“Instead of Just Looking”: Reflections on Our Workshops

As we passed around objects during our student salon workshops I was reminded of a 2013 decorative arts pedagogical video called “This is Not a Chair,” where Harvard researchers from a variety of disciplines gave new identities to several seventeenth and eighteenth century chairs. Responses in the short film ranged from “this is not a chair, this is a sculpture” from an art historian, to “this is not a chair, this is a document of enslavement” said by an historian to describe a chair made by enslaved labour. Objects in our cabinet told their stories likewise, this is not just a sugar bowl, this is a document of enslavement; this is not just a map of Asia, this is a worldview. By letting material objects tell their own stories, as we handle them and reflect upon their design and usage, our cabinet is actually in keeping with eighteenth century imaginative approaches to objects. It-narratives of that century come to mind, where thimbles in their “own” words tell us they were “inclosed within the narrow limits of a small traveling box…for the purposes of traffic among the opulent in the neighborhood.” The objects in our cabinet require a more critical approach than just travelling about to the “opulent of the neighborhood.” So, the student salon cabinet allowed us the chance to unravel and expose the objects’ colonial ties, while offering them to a variety of students for careful and creative study. 

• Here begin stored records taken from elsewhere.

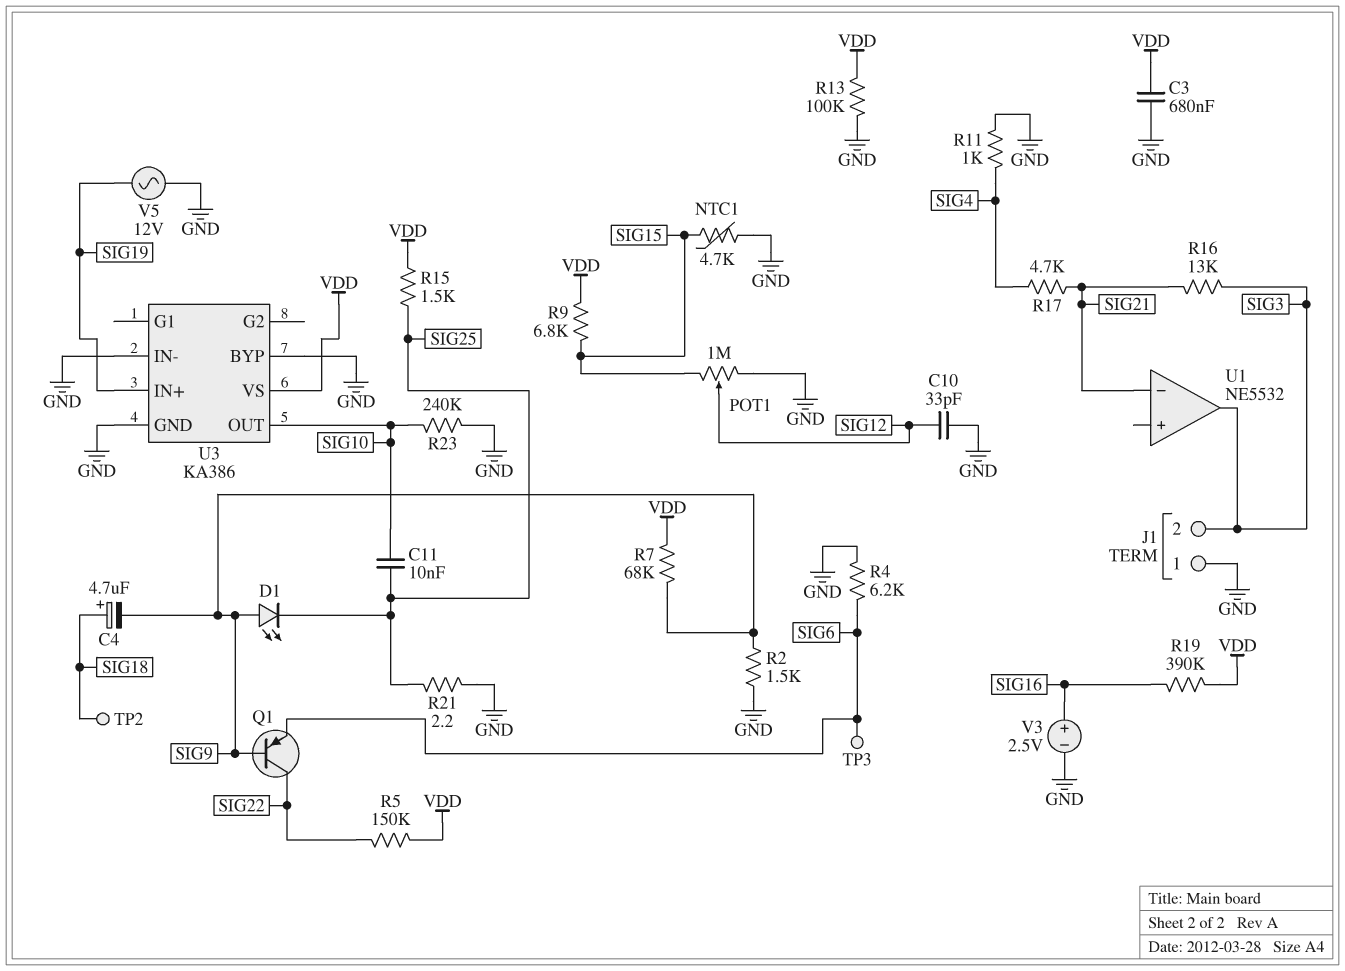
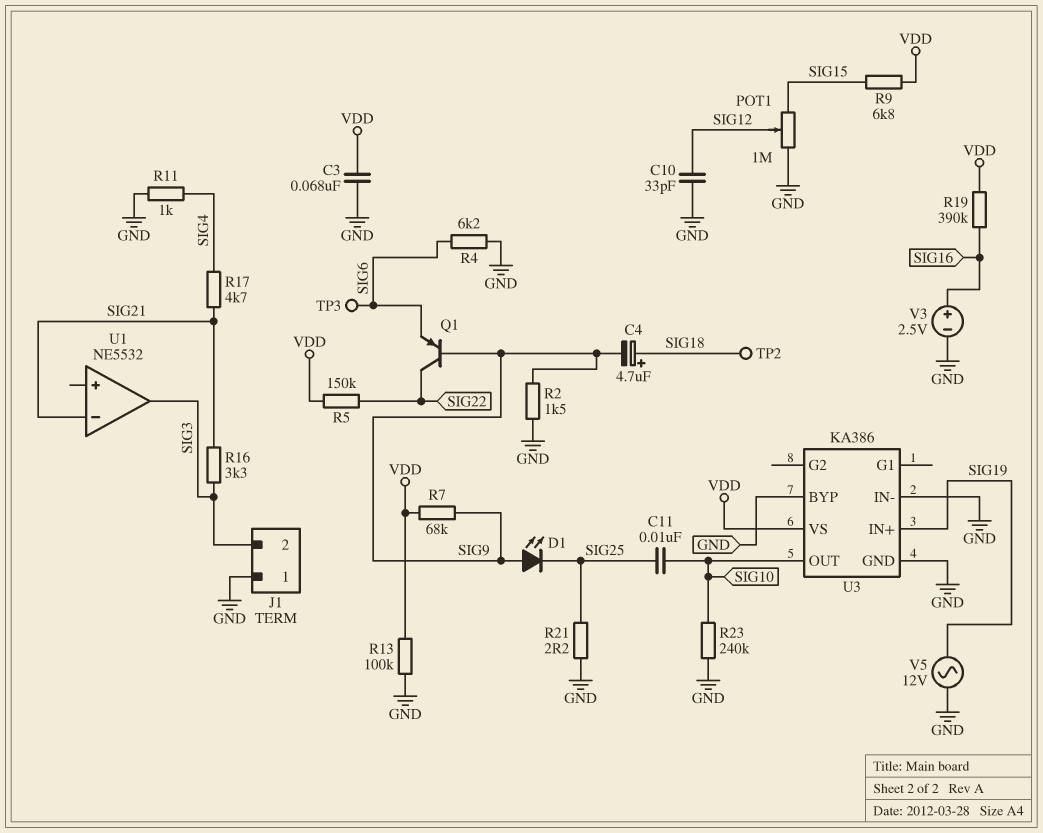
C3: 680nF (GND, VDD) -> 68nF (GND, VDD)
NTC1: 4.7k (GND, SIG15) -> none
R15: 1.5k (SIG25, VDD) -> none
R16: 13k (SIG3, SIG21) -> 3.3k (SIG3, SIG21)

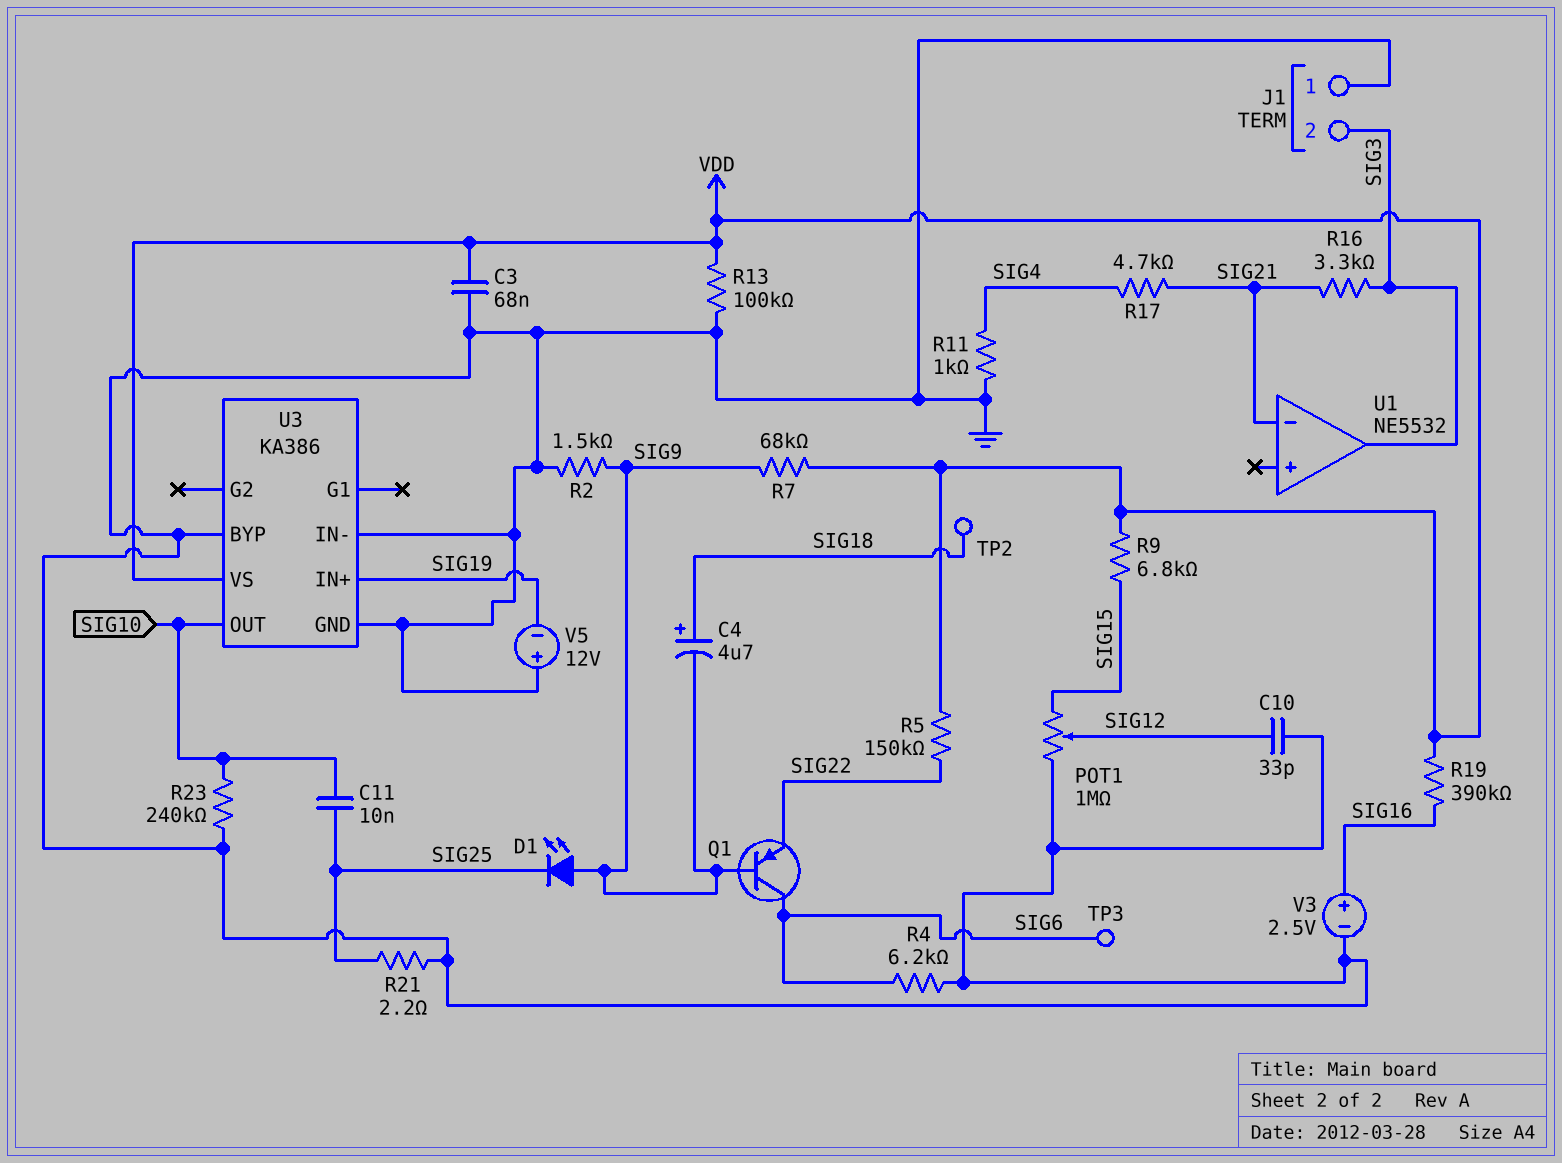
Q1: PNP (B SIG9, C SIG22, E SIG6) -> PNP (B SIG9, C SIG6, E SIG22)
V5: AC 12V (GND, SIG19) -> 12V (plus GND, minus SIG19)

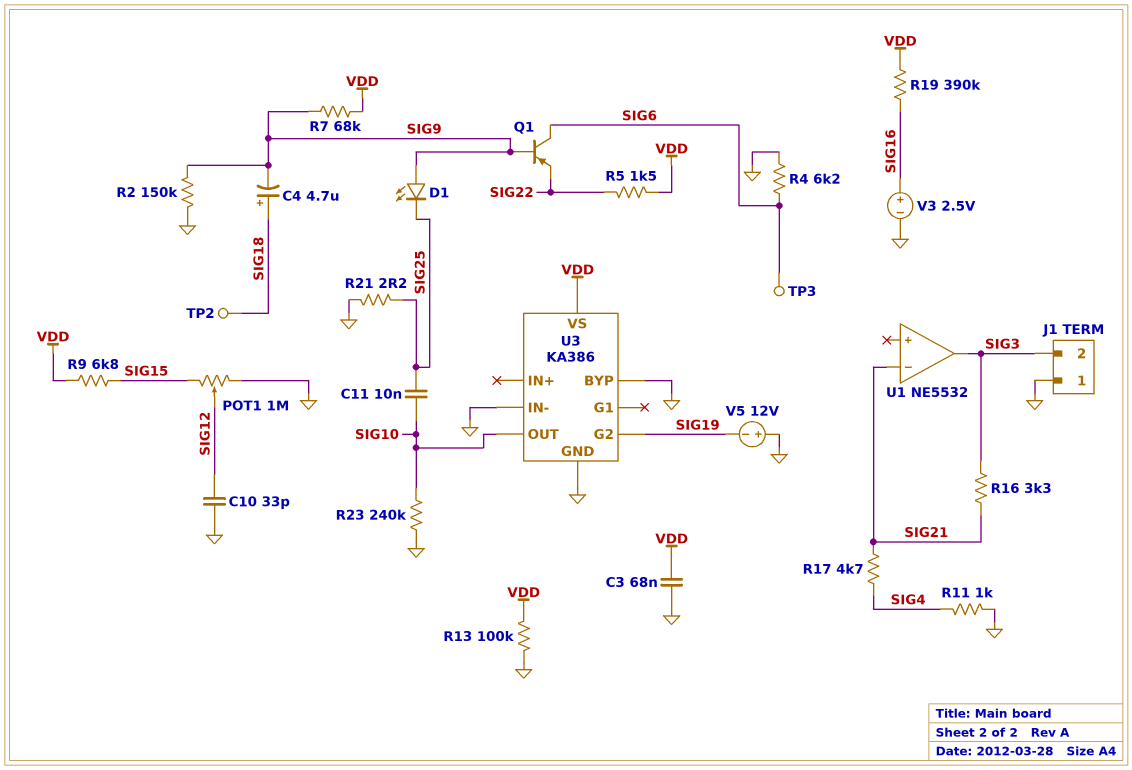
R2: 1.5k (GND, SIG9) -> 150k (GND, SIG9)
R5: 150k (SIG22, VDD) -> 1.5k (SIG22, VDD)
U3 pin G2: none -> SIG19
U3 pin IN+: SIG19 -> none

In taking the time to handle objects, and contemplating them, our workshop participants had the chance to re-assess the meanings of the objects and the reality of the salon as a place for exchange and experience of familiar and unfamiliar objects. After all, to quote the famous line from L.P. Hartley’s The Go-Between, “The past is a foreign country; they do things differently there.” By asking questions of the objects in their hands, students were confronted with an opportunity to ponder what biases or judgements we all bring to our understanding of the past, in a similar way to how past peoples in actual salons showed their biases and prejudices through their handling, mishandling, and consumption of objects from countries other than their own. 

A collection of broken 17th-century tobacco pipes lie casually in a drawer of the Student Salon cabinet. Unseen in this picture, one of them is marked with the image of a ship sailing through the waves.

Feedback from our participants, including the title of this post, are teaching us the continued importance of hands-on, contemplative, object study for early career students in fields like history, literature, archaeology. Suggestions for how the cabinet might best be used in the future emphasized a desire by and for students to “touch history,” within modules that focused on the same historical periods as the items.

One participant even described how our cabinet’s fabrics and prints reminded them of studying Daniel Defoe’s Roxana: The Fortunate Mistress (1724), and suggested the cabinet’s use in future seminars on the novel. Dancing in her salon-like drawing room, Roxana masquerades as a ‘Turkish princess’ wearing garments of ‘fine Persian or Indian damask.’ Originally belonging to a Turkish woman who was captured and enslaved, Roxana bought the garments as a ‘curiosity’ in Italy at the same time her lover ‘bought me a Turkish slave’. She mentions, to prove the authenticity of the performance and the garments, that the ‘little Turk’ often helped her dress in it. While Roxana is keen to convey how much the dress is worth, our attention is drawn to the life of the other woman the cloth reveals, and the child who knew the garment better than Roxana herself.

Fabric patterned with stripes and flowers
A selection of 18th-century fabric samples in the Student Salon cabinet.

Several participants noted the feel of fabric, the texture of porcelain, or the smell of the spices included in the cabinet, all which are sensory experiences that are both memorable and enhancing to the descriptions in the literature read for modules. I can even remember the first time I studied a hand sewn gown or held a broken seventeenth century pipe stem straight from the dirt of an archaeological dig. I suddenly felt the weight of real, complex people of the past by holding their objects. This process of realisation, that objects have stories to tell, and are a vital path for learning about the past, was evident in the questions, feedback, and even facial expressions of our workshop participants. Objects of the past, after all, aren’t just for looking.

Rachel Hogue is an MA student in Eighteenth Century Studies at the University of York.